In vitro apoptosis-induction, antiproliferative and BSA binding studies of a oxidovanadium(V) complex

Abstract In our ongoing efforts to develop novel trace metal complexes with therapeutically interesting properties, a neutral mono nuclear oxidomethoxidovanadium(V) complex, [V V O(OCH 3 )(hpdbal-sbdt)] ( 1 ) and a μ -O bridged dinuclear oxidovanadium(V) complex, [{V V O(hpdbal-sbdt)} 2 μ −O] ( 2 ) [H 2 hpdbal-sbdt ( I ) is a tridentate and dibasic ONS 2― donor ligand obtained through the Schiff base reaction of 2-hydroxy-5-(phenyldiazenyl)benzaldehyde (Hhpdbal) and S-benzyldithiocarbazate (Hsbdt)] have been synthesized and characterized by various analytical techniques such as TGA, EDS, ATR-IR, UV–Vis, CV, 1 H NMR, 13 C NMR and 51 V NMR. Single-crystal X-ray diffraction analysis of 1 confirms the coordination of phenolate oxygen, imine nitrogen and thioenolate sulfur of the ligand to the vanadium center with a distorted tetragonal-pyramidal geometry. The compound 2 triggered apoptotic and reproductive death of the cancer cells in vitro with 76% and 62% growth inhibition of human breast adenocarcinoma (MCF-7) and human lung carcinoma cells (A549) respectively.

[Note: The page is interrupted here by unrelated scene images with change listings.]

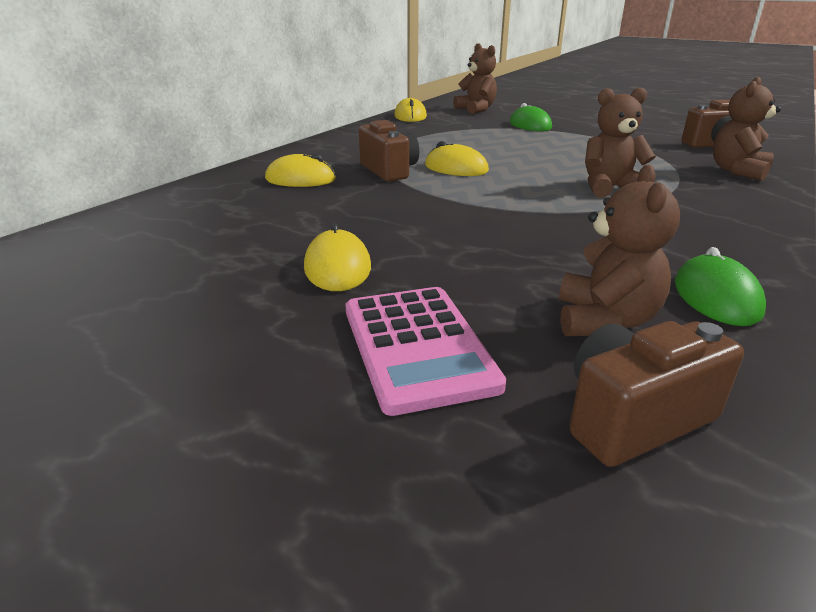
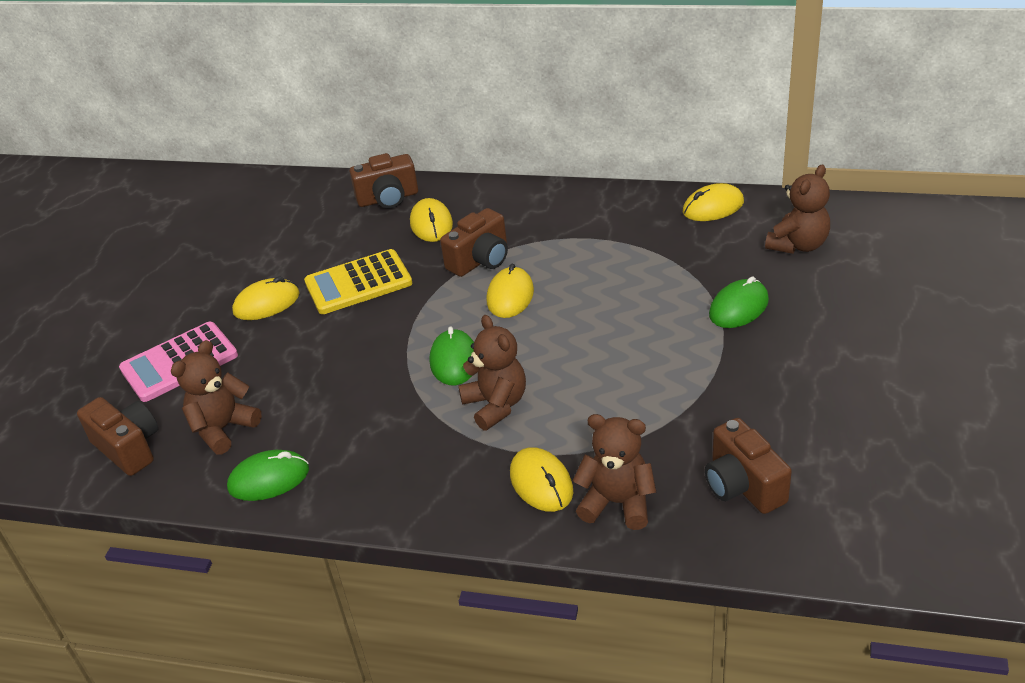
camera: 75 degrees right, 10 degrees up
(220, 189) = (388, 198): none -> brown camera
(361, 216) = (358, 283): none -> yellow calculator
(536, 194) = (454, 361): none -> green mouse
(604, 320) = (223, 429): brown teddy bear -> brown teddy bear turned 135 degrees clockwise
(716, 187) = (541, 483): none -> yellow mouse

The compound 2 was found to be sufficiently stable over a wide window of physiological pH. The complex 2 was studied further for its interaction with a drug carrier protein BSA with the aid of spectroscopic techniques viz. fluorescence, temperature controlled UV–vis and deconvoluted IR techniques.